In [None]:
import pandas as pd

df = pd.read_csv("/content/owid-co2-data.csv")

countries = [
    "China",
    "United States",
    "Germany",
    "Iceland",
    "New Zealand"
]

filtered = df[
    (df["country"].isin(countries)) &
    (df["year"] >= 2015) &
    (df["year"] <= 2024)
][["country", "year", "co2", "co2_per_capita", "population"]].dropna()

print(filtered.shape)
print(filtered.head())

In [None]:
import matplotlib.pyplot as plt
import seaborn as sns
import matplotlib.ticker as ticker

# 1. SETUP PLOT SIZE
plt.figure(figsize=(12, 6))

# 2. CREATE THE LINE CHART
# 'hue' separates the lines by country automatically
sns.lineplot(
    data=filtered,
    x='year',
    y='co2',
    hue='country',
    marker='o',       # Adds dots so you can see the 10 specific data points
    linewidth=2.5,    # Thicker lines for visibility
    palette='bright'  # distinct colors
)

# 3. FORMATTING
plt.title('Timeline of CO₂ Emissions (2015–2024)', fontsize=16, fontweight='bold')
plt.xlabel('Year', fontsize=12)
plt.ylabel('Annual CO₂ Emissions(Million Tonnes)', fontsize=12)
plt.grid(True, linestyle='--', alpha=0.5)

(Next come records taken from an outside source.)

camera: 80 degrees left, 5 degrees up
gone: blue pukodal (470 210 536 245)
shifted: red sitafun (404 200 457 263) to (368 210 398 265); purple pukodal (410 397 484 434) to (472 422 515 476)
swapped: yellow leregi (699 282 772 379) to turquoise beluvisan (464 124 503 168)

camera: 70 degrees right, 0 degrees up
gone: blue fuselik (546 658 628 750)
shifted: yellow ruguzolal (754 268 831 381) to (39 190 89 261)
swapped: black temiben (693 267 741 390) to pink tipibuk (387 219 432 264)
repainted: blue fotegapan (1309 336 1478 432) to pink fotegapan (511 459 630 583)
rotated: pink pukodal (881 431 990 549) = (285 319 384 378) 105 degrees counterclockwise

# Ensure the X-axis shows every year (integers)
plt.gca().xaxis.set_major_locator(ticker.MultipleLocator(1))

# Move the legend outside the graph so it doesn't cover the lines
plt.legend(bbox_to_anchor=(1.05, 1), loc='upper left', title='Country')

plt.tight_layout()
plt.show()

In [None]:
desc = filtered.groupby("country")[["co2", "co2_per_capita", "population"]].describe()
print(desc)


In [None]:
import seaborn as sns
import matplotlib.pyplot as plt

plt.figure(figsize=(10, 6))

# Boxplot
sns.boxplot(
    data=filtered,
    x='country',
    y='co2',
    palette='Set2'
)

plt.title('Distribution of CO₂ Emissions by Country (2015-2024)', fontsize=14)
plt.xlabel('Country', fontsize=12)
plt.ylabel('Annual CO₂ Emissions (MIllion Tonnes)', fontsize=12)

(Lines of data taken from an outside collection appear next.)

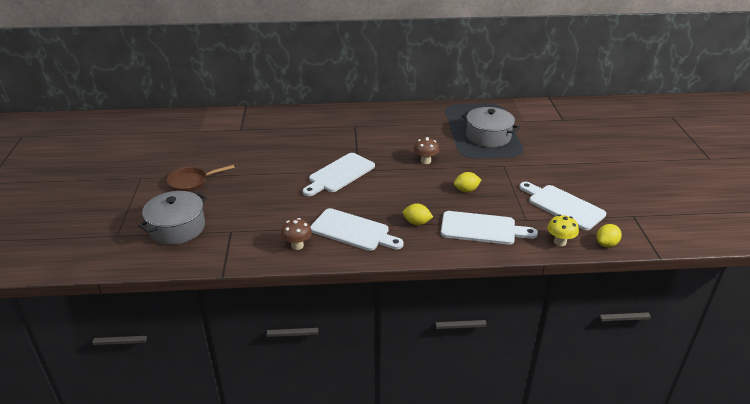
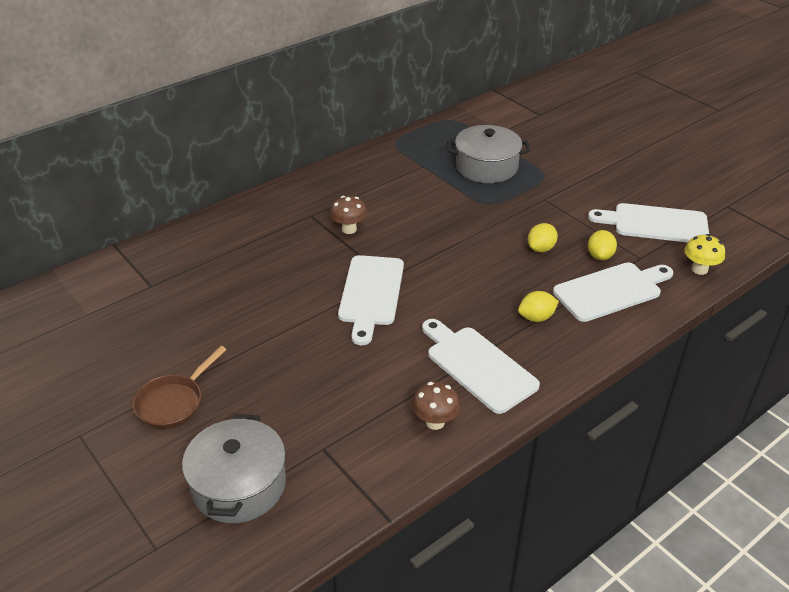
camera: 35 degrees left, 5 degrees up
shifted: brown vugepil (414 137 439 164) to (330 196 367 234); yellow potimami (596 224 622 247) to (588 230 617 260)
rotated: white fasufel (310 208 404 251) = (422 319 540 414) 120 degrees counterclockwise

plt.grid(True, linestyle='--', alpha=0.3)
plt.tight_layout()
plt.show()

In [None]:
import statsmodels.api as sm

X = filtered["population"] / 1e6  # scale to millions
X = sm.add_constant(X)
y = filtered["co2"]

model = sm.OLS(y, X).fit()
print(model.summary())


In [58]:
from scipy.stats import shapiro

residuals = model.resid
stat, p = shapiro(residuals)

print("Shapiro–Wilk p-value:", p)


Shapiro–Wilk p-value: 3.777364762115118e-08


In [None]:
import matplotlib.pyplot as plt
import statsmodels.api as sm

plt.scatter(model.fittedvalues, residuals)
plt.axhline(0, linestyle="--")
plt.xlabel("Fitted values")
plt.ylabel("Residuals")
plt.title("Residuals vs Fitted")
plt.show()

sm.qqplot(residuals, line="45")
plt.title("Q–Q Plot of Residuals")
plt.show()


In [None]:
# Levene's Test (Equal Variances)
groups = [filtered[filtered['country'] == c]['co2'] for c in countries]
stat, p_levene = stats.levene(*groups)
print(f"Levene's P-value: {p_levene:.4e}")

In [None]:
import pingouin as pg

welch = pg.welch_anova(
    dv="co2",
    between="country",
    data=filtered
)
print("\nWelch's ANOVA Results:")
print(welch)


In [None]:
games_howell = pg.pairwise_gameshowell(
    dv="co2",
    between="country",
    data=filtered
)

print(games_howell)


In [None]:
import matplotlib.pyplot as plt
import numpy as np

# Your data
X_vals = filtered["population"] / 1e6  # Population
y_vals = filtered["co2"]

# Fit regression line manually using coefficients from model
intercept = model.params['const']
slope = model.params['population']

# Predicted values
y_pred = intercept + slope * X_vals

# Plot
plt.figure(figsize=(8,6))
plt.scatter(X_vals, y_vals, color='blue', label='Observed CO₂')
plt.plot(X_vals, y_pred, color='red', linewidth=2, label='Regression Line')
plt.xlabel('Population (millions)')
plt.ylabel('CO₂ Emissions')
plt.title('CO₂ Emissions vs Population')
plt.legend()
plt.grid(True)
plt.show()